The print apparatus sensor 400 comprises a sensing beam source 402 to produce a sensing beam 404. In some examples and as depicted, the print apparatus sensor 400 further comprises an optical device such as a collimator 430 to collimate the sensing beam 404 produced by the sensing beam source 402. The collimated beam 404 is directed towards a first beam redirector, which in this example is in the form of a first folding mirror 432 angled to direct the collimated beam 404 towards the reflective component 406. The portion 410 of the beam 404 reflected by the reflective component 406 is directed towards a second beam redirector, which in this example is in the form of a second folding mirror 434. The second folding mirror 434 is angled to direct the reflected portion 410 towards a beam manipulation element such as a focusing lens 436 to focus the reflection portion 410 on the detector 408.

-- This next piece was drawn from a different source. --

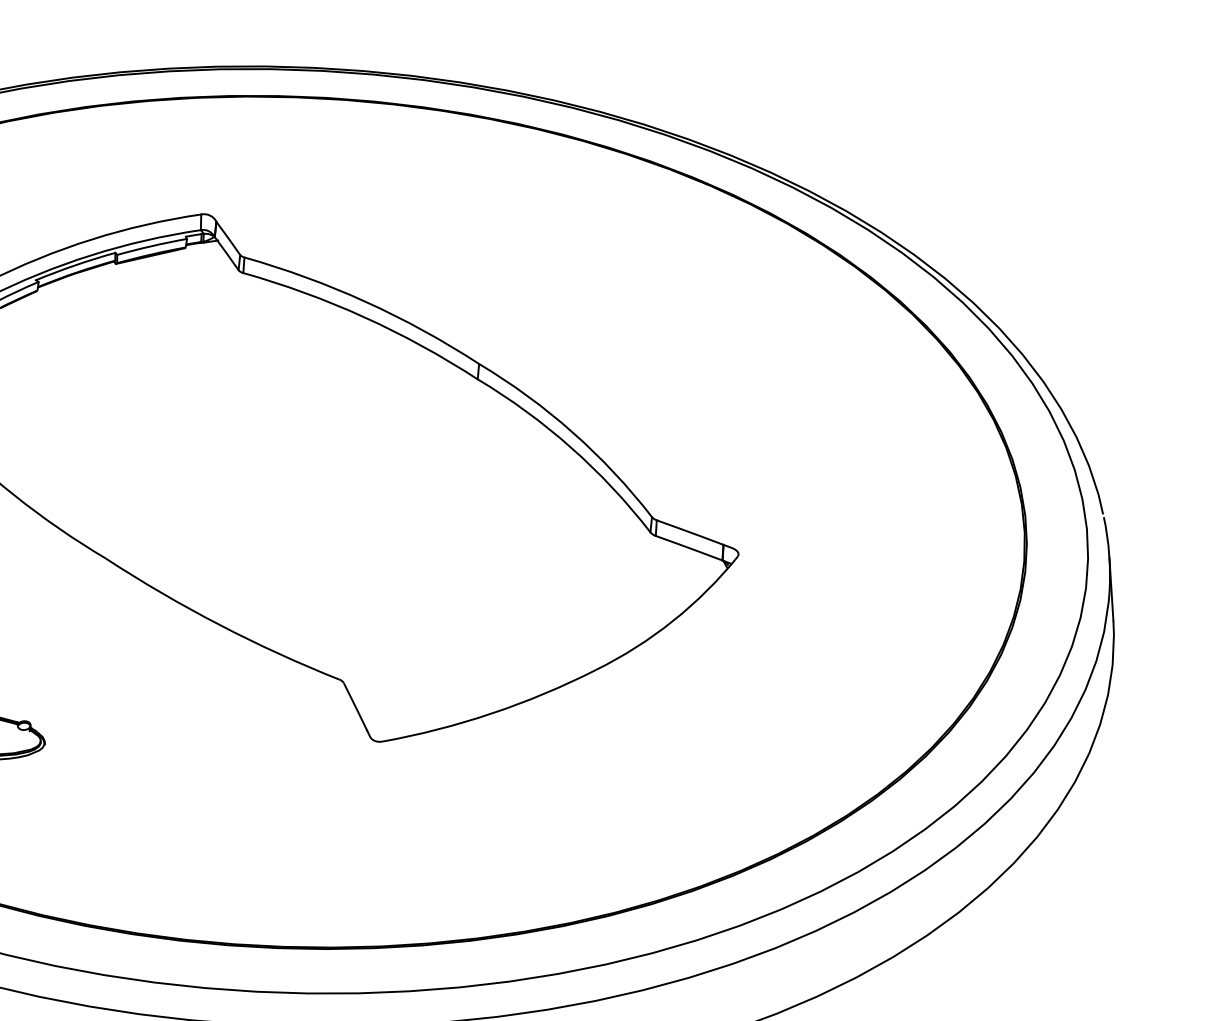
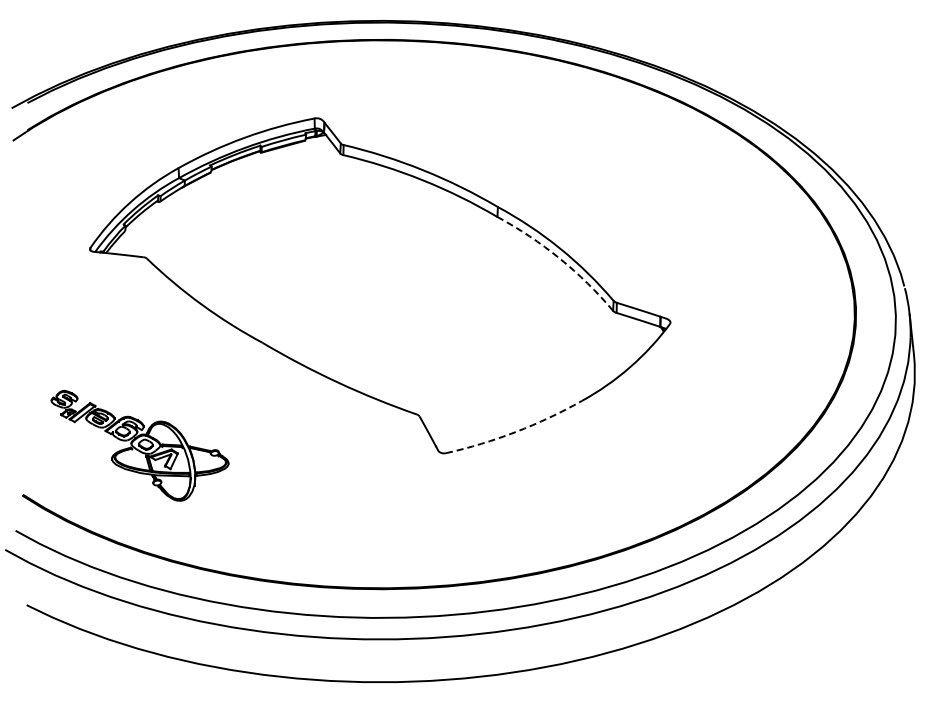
arc: (571, 447) -> (559, 258), solid -> dashed
arc: (491, 714) -> (515, 432), solid -> dashed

At least one of the collimator 430, first and second folding mirrors 432,434 and the focusing lens 436 may define an optical assembly for directing the sensing beam 404 between the sensing beam source 402 and the detector 408 via the reflective element 406. The folding mirrors 432, 434 may allow for the assembly to be compact, and/or have a suitable form factor of integration in print apparatus. In some examples, as depicted by FIG. 4, the sensing beam source 402, the detector 408 and the optical assembly are housed in a common housing 438. The common housing 438 may comprise a cover, or otherwise be fully enclosed, to protect its internal components (i.e., the sensing beam source 402, the detector 408 and the optical assembly). A cover or the like is not shown in FIG. 4 to provide a view of the internal components supported by the common housing 438. An aperture may be provided within such a cover to allow the sensing beam 404 to exit the print apparatus sensor 400 and allow the reflected portion 410 to enter the print apparatus sensor 400. The common housing 438 may provide mechanical stability to ensure proper alignment of the internal components is maintained while the print apparatus is being transported or is in use. The common housing 438 may be secured to an appropriate part of the print apparatus so that the beam may, in use, be incident on the reflective element 406 of the component (e.g., the reflector for reflecting the scanning laser beam described above).

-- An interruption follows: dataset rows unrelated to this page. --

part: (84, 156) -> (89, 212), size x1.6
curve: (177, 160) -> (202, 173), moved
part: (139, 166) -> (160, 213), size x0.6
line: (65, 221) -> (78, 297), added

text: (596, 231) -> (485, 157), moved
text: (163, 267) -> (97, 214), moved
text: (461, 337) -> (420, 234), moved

FIG. 5 is a flowchart of an example method 500, which may be a computer-implemented method, which may be implemented as part of or in conjunction with the method 100 described in relation to FIG. 1.

As explained previously, the orientation of a reflective component may be indicative of a rotational angle and a bending state of the reflective component, where the reflective component is for directing a scanning laser beam towards a photoconductive plate of the print apparatus. In other examples, the reflective component may comprise a portion of, or be mounted on, such a print apparatus component.

In this example, the method 500 comprises, in block 502, obtaining an indication of the rotational angle of the reflective component based on a determination of a detected location of the portion of the sensing beam with respect to a first axis of the sensing region.

Block 504 comprises obtaining an indication of the bending state of the reflective component based on a determination of a detected location of the portion of the sensing beam with respect to a second, axis of the sensing region, where the first and second axes are perpendicular. The first and second axes may refer to the X and Y axes depicted on the detector 208 of FIG. 2. Accordingly and still with reference to FIG. 2, rotation and/or bending of the reflective element 206 may direct the reflected portion 210 to be detected at a certain location on the detector, which may be indicative of the rotational angle and/or bending state of the reflective component 306 depicted in FIG. 3. Although

FIG. 5 depicts both of the blocks 502 and 504 being implemented before the method 500 proceeds to one of the subsequent blocks (e.g., blocks 506 or 510), in some examples, one of the blocks 502 and 504 may be skipped while the other of the blocks 502 and 504 may be implemented before proceeding to one of the subsequent blocks (e.g., blocks 506 or 510).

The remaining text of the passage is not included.